On pump and dump systems, remember when you draw water from a well that is 180 feet deep and dump it into a wetland it takes 100's or even 1000's of years to return down to that level. We currently, have problems with overusing our deep aquifiers and if everyone uses pump and dumps then we will have a shortage of drinking water in no time at all. Wells are also a source of contamination to the geo heat exchanger and you can deposit minerals and similar in the heat exchanger and then have to acid wash or rod out the heat exchanger. There is much less chance of this with a closed loop system.

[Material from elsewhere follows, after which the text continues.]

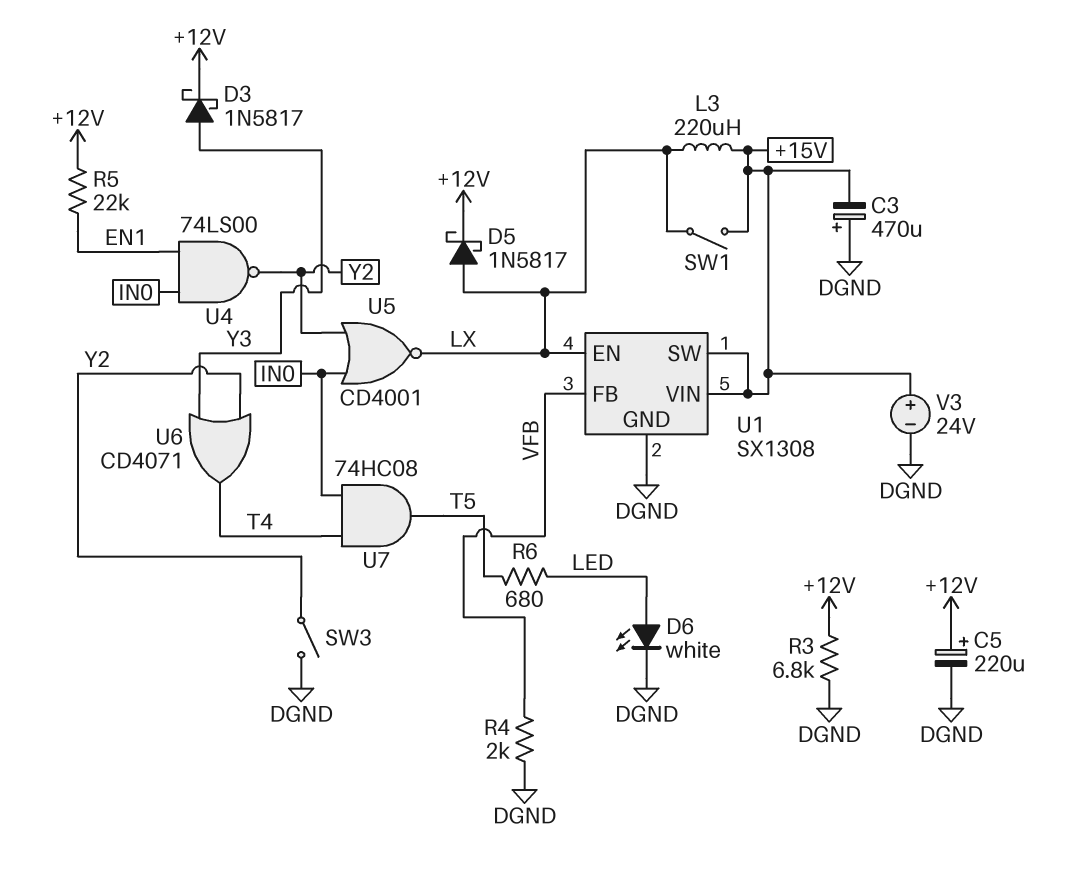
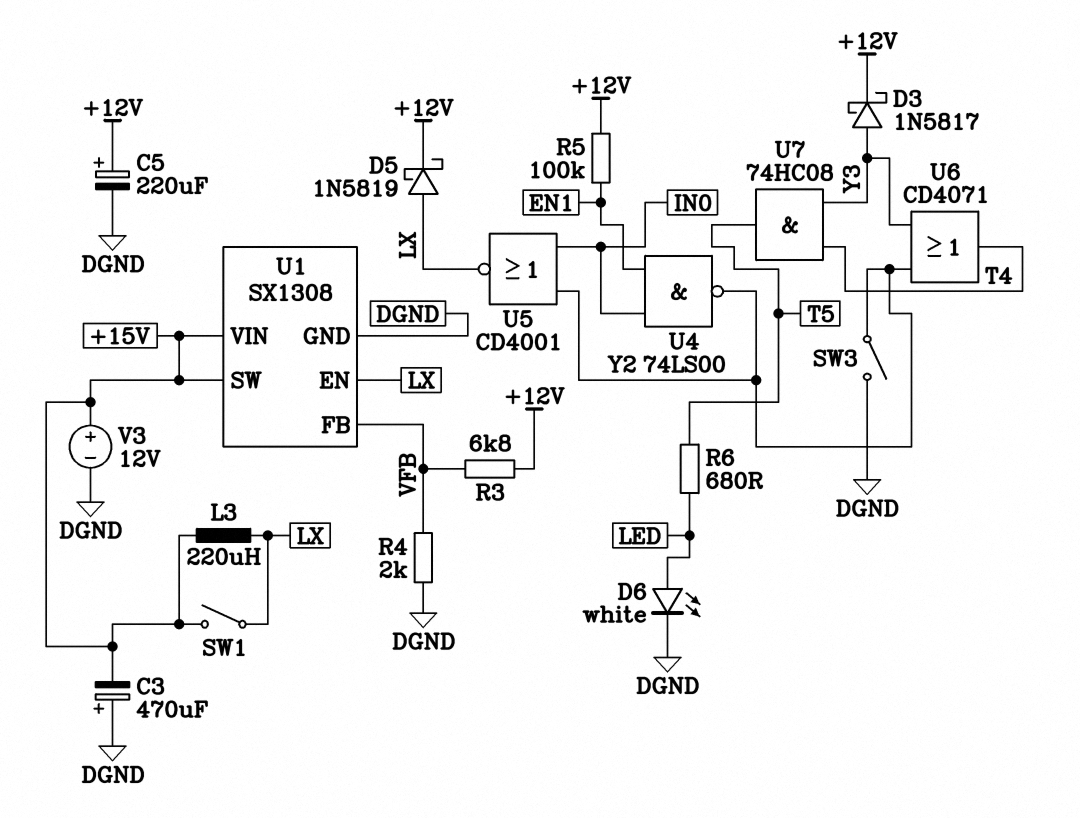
D5: schottky 1N5817 (A LX, K +12V) -> schottky 1N5819 (A LX, K +12V)
R3: 6.8k (+12V, DGND) -> 6.8k (+12V, VFB)
R5: 22k (+12V, EN1) -> 100k (+12V, EN1)
U7: AND 74HC08 (in IN0, in T4, out T5) -> AND 74HC08 (in T4, in Y3, out T5)
V3: 24V (plus +15V, minus DGND) -> 12V (plus +15V, minus DGND)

When I ran the rough numbers on retrofitting with a geo system on my house versus a modern hybrid with a air source heat pump, I could not make a payback on the additional savings during the 3 months with the geo over the air source. During the cooling season and the transition seasons where there are temps over 30 degrees I will not be using the gas system. I am ;using a 16 seer air source heat pump and the COP at 30 degrees is 3.12 and at 20 degrees is 2.78. 20 degrees is the break even point for me between gas and heat pump where I am paying the same amount for gas or electric per therm. The heat pump will provide heat down to this level. It would be even more if I went dual source rates on the electric but excel makes you do about $2500 in wiring to do so with a new dual meter service entrance instead of a subtraction meter. Besides the heat pump is really only good down to this level. The premium to install the geo was over 10 thousand dollars and it would take years to save that over the hybrid system savings. Thus I chose hybrid. Not because i don't like geos but economics. Everyones situation is different. Besides with the backup gas heat if my electricity goes out, I can still run the gas furnace because it just draws 15 amps max and I can hook up the generator to do this but not the 40 amps or so that geos require. If you live out in the country, this is a factor to consider also. Your decision must be based on gas and electric rates where you live and the location where you live. Geothermal is without a doubt the most efficient current hvac systems out there but is it worth the premium over hybrids as air source heat pumps improve. In may case, it was not. Hope this helps as you make your choices. Modern geothermal is relaible and very efficient but air source heat pumps are rapidly closing the gap. My 16 seer was 2400 dollars with line set, expansion valve and coil. Installation will be extra. As air source improve or options such as the Hallowell arcadia prove themselves,I am sure that I could upgrade for less than the premium geo would cost to install currently. This was the basis for my current decisions. Either way you will not be umhappy.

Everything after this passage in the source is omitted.